There’s a house across the river
But alas, I cannot swim
And a garden of such beauty
That the flowers seem to grin
There’s a house across the river
But alas, I cannot swim
I’ll live my life regretting
That I never jumped in
(C’è una casa dall’altra parte del fiume
Ma ahimé, non so nuotare
E un giardino di tale bellezza
Che i fiori sembrano sorridere
C’è una casa dall’altra parte del fiume
Ma ahimé, non so nuotare
E vivrò la mia vita rimpiangendo
Di non essere mai saltata)
Laura Marling – Alas I Cannot Swim
Ecco la nostra galassia. Noi siamo uno di quei puntini posti su uno dei bracci periferici della spirale. Un granello di sabbia di una spiaggia grandissima e senza fine: il nostro universo.
Pausa. “Mamma mia, prof!” è la reazione tipica dei ragazzi di Terza a cui introduco una lezione sulla Genesi con questa immagine e queste parole. Chiedo loro per un attimo di fissare la foto e di immaginare lo sterminato silenzio che circonda quell’infinitesimale granello di pulviscolo che siamo noi. Buio e silenzio per migliaia di anni luce.
Noi non contiamo niente. Siamo zero. Ha ragione Massimo Fini quando dice: Baudelaire afferma che “l’unica scusante di Dio è di non esistere”. Non riesco veramente a capire come si possa pensare a un Dio ‘misericordioso’, così frequentemente invocato e richiamato da Papa Francesco. Basta guardarsi attorno. E’ più comprensibile Jahvè, il Dio punitivo degli ebrei che impose al padre di Isacco, per provarne la fede, di uccidere il figlio. Poi le cose andarono diversamente perché quello di Jahvè era solo, diremmo oggi, “uno scherzo da prete”. Ma in realtà Dio non c’entra. E’ solo un’invenzione degli uomini per lenire la propria angoscia di morte. E’ la vita ad essere crudele. Quando siamo giovani la pensiamo come una “meravigliosa avventura” per dirla con le parole di una pubblicità che passa in questi mesi sui nostri teleschermi (non è il mio caso: io ho sempre provato un indicibile orrore per il futuro) ma più si invecchia e ci si avvicina alla morte più si comprende quale sia la sua autentica natura. E’ quanto aveva capito Menandro fin dal III secolo a. C quando afferma, scandalizzando noi moderni, che “caro agli Dei è chi muore giovane”.
Ed è vero,da questa prospettiva la vita appare come un cinico nonsense. Anzi, peggio: un accadimento sadico, dove non c’è nulla di umoristico. Solo il ghigno beffardo di un Fato senza volto.

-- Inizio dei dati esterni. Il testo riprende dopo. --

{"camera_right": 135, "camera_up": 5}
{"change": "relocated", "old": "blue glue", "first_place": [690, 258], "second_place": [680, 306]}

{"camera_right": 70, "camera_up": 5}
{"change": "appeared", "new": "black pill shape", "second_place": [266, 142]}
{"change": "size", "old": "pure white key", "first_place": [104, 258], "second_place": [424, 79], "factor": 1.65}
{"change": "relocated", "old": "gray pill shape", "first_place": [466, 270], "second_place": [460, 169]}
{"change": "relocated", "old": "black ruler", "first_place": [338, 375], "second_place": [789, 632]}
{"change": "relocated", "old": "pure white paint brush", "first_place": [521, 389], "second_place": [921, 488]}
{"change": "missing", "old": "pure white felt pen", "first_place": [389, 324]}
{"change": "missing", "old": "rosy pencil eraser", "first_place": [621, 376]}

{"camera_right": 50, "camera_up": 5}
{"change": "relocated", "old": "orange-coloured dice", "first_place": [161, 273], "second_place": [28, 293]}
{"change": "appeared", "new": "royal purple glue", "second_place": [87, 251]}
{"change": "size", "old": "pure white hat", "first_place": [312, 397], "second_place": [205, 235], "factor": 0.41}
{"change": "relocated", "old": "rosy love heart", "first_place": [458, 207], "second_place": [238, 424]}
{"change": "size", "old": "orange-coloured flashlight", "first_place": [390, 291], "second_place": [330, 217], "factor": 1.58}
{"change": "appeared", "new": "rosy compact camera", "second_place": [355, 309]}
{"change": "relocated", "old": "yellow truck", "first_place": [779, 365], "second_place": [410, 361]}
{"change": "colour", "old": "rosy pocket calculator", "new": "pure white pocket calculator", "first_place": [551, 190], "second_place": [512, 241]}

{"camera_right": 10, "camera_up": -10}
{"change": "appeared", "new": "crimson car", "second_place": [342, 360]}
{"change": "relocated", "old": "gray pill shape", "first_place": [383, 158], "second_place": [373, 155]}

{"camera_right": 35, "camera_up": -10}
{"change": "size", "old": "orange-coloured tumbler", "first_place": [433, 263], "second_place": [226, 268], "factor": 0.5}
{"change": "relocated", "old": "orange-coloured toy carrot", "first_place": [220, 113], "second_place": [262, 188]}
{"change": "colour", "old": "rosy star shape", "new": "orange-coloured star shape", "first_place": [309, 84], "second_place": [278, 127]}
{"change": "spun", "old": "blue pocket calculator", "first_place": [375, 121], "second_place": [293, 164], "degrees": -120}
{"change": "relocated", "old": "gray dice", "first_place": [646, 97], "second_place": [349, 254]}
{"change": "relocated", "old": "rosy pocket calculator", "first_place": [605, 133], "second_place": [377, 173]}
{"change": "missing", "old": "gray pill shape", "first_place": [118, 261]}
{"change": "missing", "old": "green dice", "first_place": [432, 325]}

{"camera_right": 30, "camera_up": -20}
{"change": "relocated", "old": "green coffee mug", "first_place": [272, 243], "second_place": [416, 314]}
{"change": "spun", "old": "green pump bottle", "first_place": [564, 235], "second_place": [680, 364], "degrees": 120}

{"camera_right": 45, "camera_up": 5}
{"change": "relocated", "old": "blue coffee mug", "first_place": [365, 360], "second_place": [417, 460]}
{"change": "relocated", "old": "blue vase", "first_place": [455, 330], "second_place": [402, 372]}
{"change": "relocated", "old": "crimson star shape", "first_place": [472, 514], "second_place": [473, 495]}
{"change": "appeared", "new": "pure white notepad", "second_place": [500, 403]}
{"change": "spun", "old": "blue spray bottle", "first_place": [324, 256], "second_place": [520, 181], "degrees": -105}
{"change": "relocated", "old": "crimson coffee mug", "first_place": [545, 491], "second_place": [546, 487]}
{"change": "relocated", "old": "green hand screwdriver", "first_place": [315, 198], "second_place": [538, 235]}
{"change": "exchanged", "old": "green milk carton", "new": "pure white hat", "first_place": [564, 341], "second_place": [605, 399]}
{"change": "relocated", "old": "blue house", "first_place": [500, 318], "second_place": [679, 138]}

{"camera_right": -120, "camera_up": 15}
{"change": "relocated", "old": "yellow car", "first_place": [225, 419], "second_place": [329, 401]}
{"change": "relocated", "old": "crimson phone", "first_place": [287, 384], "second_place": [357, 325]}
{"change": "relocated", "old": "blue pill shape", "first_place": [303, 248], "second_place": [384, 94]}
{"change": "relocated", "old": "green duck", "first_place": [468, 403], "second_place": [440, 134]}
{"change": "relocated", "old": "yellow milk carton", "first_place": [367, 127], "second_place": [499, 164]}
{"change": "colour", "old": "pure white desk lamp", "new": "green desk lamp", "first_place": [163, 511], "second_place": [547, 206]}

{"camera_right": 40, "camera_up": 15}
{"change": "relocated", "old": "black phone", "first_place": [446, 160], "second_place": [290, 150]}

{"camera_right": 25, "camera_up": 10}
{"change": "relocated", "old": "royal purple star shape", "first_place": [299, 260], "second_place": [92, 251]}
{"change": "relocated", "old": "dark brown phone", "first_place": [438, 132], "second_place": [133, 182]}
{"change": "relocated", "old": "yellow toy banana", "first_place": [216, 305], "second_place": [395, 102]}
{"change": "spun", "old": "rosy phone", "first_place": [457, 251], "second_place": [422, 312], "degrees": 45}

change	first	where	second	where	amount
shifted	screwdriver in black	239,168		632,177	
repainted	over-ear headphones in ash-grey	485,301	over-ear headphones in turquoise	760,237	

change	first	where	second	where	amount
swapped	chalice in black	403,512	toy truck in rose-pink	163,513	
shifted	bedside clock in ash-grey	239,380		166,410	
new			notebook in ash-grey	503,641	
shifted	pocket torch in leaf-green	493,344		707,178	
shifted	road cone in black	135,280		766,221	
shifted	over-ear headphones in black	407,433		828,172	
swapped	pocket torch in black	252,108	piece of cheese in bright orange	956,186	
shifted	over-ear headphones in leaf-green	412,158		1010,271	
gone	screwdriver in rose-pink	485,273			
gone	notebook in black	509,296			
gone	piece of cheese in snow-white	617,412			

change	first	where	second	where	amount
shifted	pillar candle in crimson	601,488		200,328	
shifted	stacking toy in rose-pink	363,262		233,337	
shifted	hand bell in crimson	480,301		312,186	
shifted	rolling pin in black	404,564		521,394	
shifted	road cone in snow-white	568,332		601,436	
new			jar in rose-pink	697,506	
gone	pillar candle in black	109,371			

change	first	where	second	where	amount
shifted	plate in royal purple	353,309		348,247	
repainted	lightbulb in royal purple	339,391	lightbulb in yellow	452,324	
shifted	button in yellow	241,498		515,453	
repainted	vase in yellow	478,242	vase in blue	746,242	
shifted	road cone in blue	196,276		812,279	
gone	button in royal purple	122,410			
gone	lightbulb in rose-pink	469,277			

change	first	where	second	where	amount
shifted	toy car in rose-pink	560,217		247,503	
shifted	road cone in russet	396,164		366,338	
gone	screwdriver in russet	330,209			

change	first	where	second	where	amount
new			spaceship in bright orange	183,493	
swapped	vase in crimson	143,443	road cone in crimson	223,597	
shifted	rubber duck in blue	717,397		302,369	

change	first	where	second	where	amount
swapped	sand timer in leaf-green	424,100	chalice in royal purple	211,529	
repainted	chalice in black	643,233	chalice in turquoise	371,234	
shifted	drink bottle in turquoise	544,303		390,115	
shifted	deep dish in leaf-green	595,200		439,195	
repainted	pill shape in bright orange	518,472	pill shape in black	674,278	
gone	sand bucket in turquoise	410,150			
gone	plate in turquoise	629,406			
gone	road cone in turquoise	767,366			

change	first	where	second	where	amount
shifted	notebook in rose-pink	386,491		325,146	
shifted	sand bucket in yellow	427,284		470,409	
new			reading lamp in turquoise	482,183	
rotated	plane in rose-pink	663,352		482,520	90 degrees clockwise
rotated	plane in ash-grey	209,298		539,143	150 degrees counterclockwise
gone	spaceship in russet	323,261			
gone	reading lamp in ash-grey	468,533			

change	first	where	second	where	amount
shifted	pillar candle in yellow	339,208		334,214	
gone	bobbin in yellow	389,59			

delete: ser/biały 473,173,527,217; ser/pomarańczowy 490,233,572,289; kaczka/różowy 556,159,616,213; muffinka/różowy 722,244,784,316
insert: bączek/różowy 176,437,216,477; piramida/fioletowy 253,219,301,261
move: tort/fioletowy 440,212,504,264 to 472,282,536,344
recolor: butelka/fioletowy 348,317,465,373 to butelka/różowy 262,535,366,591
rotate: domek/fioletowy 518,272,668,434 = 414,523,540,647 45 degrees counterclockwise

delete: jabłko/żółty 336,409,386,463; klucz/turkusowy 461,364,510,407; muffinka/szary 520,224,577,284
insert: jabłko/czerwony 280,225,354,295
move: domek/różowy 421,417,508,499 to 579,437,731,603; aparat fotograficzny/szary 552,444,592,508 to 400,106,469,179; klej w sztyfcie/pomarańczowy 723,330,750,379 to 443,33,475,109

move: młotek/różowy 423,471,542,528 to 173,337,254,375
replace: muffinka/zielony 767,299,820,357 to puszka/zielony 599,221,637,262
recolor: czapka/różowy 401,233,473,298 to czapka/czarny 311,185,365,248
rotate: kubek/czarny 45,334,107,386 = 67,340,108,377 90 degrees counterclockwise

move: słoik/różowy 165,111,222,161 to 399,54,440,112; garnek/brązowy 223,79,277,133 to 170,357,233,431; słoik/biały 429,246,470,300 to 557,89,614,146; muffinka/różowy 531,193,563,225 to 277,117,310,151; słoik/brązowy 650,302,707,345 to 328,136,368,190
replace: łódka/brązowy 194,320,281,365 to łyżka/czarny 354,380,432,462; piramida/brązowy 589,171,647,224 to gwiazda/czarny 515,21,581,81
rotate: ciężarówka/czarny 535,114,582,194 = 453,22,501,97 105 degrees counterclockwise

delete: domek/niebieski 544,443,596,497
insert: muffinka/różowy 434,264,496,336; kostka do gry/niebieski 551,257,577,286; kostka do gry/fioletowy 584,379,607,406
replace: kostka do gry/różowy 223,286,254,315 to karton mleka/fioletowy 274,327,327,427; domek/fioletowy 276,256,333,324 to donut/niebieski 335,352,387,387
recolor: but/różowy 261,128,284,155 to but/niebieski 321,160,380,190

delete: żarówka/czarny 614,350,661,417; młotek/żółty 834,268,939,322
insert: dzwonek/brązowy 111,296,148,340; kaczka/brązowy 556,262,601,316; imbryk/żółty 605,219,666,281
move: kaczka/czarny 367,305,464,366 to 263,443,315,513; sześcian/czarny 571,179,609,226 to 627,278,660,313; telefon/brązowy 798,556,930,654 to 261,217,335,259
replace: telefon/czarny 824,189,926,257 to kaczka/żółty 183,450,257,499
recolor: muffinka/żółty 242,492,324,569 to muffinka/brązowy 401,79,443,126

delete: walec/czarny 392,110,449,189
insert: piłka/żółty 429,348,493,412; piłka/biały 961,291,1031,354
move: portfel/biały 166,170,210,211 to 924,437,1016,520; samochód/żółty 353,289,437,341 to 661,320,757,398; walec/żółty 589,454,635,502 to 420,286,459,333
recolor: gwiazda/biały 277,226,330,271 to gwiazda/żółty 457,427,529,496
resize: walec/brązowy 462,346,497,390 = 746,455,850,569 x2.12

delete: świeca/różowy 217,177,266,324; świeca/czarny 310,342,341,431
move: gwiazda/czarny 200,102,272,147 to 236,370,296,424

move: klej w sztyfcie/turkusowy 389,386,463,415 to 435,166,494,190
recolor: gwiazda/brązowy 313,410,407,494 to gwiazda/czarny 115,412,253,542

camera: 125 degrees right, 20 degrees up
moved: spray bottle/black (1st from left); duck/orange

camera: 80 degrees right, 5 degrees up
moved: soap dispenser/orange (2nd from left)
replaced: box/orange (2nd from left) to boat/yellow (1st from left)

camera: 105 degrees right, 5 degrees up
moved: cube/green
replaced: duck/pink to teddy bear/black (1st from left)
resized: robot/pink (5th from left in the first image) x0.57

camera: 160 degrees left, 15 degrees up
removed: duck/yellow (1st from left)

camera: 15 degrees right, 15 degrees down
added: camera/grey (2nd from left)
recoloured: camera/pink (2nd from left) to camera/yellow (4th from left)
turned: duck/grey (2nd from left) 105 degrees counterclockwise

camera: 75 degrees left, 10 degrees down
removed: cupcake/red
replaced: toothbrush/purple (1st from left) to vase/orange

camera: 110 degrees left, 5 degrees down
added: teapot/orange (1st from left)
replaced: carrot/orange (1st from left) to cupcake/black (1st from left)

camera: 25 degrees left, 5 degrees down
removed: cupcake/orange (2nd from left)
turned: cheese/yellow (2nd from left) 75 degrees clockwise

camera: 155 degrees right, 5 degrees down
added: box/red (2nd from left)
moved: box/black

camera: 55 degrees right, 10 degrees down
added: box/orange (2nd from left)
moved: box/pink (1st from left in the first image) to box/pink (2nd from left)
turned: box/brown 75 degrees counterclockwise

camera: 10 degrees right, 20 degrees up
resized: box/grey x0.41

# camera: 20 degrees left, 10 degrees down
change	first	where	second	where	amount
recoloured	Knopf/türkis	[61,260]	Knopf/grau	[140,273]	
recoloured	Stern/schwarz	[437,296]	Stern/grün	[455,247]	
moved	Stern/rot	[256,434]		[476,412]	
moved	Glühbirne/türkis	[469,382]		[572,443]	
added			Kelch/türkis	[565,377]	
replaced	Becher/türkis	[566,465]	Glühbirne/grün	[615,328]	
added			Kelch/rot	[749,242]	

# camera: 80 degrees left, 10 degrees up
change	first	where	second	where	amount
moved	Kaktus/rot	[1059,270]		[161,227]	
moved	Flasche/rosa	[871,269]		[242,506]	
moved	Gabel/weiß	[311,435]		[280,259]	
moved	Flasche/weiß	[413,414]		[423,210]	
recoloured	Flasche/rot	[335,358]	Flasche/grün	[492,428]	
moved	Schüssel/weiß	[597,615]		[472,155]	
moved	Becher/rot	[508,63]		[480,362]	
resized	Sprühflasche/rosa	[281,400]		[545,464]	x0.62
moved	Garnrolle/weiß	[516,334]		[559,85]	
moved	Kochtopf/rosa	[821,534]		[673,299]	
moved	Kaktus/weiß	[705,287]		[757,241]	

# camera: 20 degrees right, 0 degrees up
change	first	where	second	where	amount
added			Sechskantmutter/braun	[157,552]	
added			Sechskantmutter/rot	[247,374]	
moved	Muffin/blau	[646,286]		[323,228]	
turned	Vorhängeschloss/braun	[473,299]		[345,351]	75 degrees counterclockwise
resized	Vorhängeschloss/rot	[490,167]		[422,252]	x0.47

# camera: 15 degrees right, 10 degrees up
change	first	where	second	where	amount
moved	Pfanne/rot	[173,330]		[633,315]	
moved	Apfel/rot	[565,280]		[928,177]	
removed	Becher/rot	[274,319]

Oppure… Oppure ha ragione l’antico salmista che cantava “Le mie lacrime, o Dio, nell’otre tuo raccogli: non sono forse scritte nel tuo libro?”. Dio viene pensato come un pastore che cammina nel deserto raccogliendo ogni lacrima come tesoro inestimabile, da conservare e da soppesare quando lo incontreremo nell’aldilà. Nessun dolore andrà disperso, nessuna sofferenza dimenticata.
Guardo il mondo che mi circonda e lo vedo pieno di dolore e male, appesantito da grettitudini e crudeltà insensate. Ma nel buio risplendono migliaia di stelle. Ed è la solita storia:
Rust: Ti confesso Marty, sono stato sveglio in quella stanza a guardare dalla finestra ogni notte, pensando…c’è solo una storia. La più antica.
Marty: Quale?
Rust: La luce contro l’oscurità.
Marty: Beh…so che non siamo in Alaska, ma a me sembra che l’oscurità abbia molto più spazio.
Rust: Già. Hai proprio ragione.
…
Rust: Mh… Credo che ti sbagli, sul cielo stellato.
Marty: In che senso?
Rust: Una volta c’era solo l’oscurità. Se me lo chiedessi, ti direi che la luce sta vincendo.
– True Detective –
Come dice Ravasi, il salmista crede il quel “Dio che pesa le lacrime per trasformarle in luce”.
Mah, … non so voi, ma io credo proprio che scommetterò sul salmista.
Maco
Wikiquote attribuisce la frase a Stendhal, come ricordavo: “L’unica scusa di Dio è che non esiste.”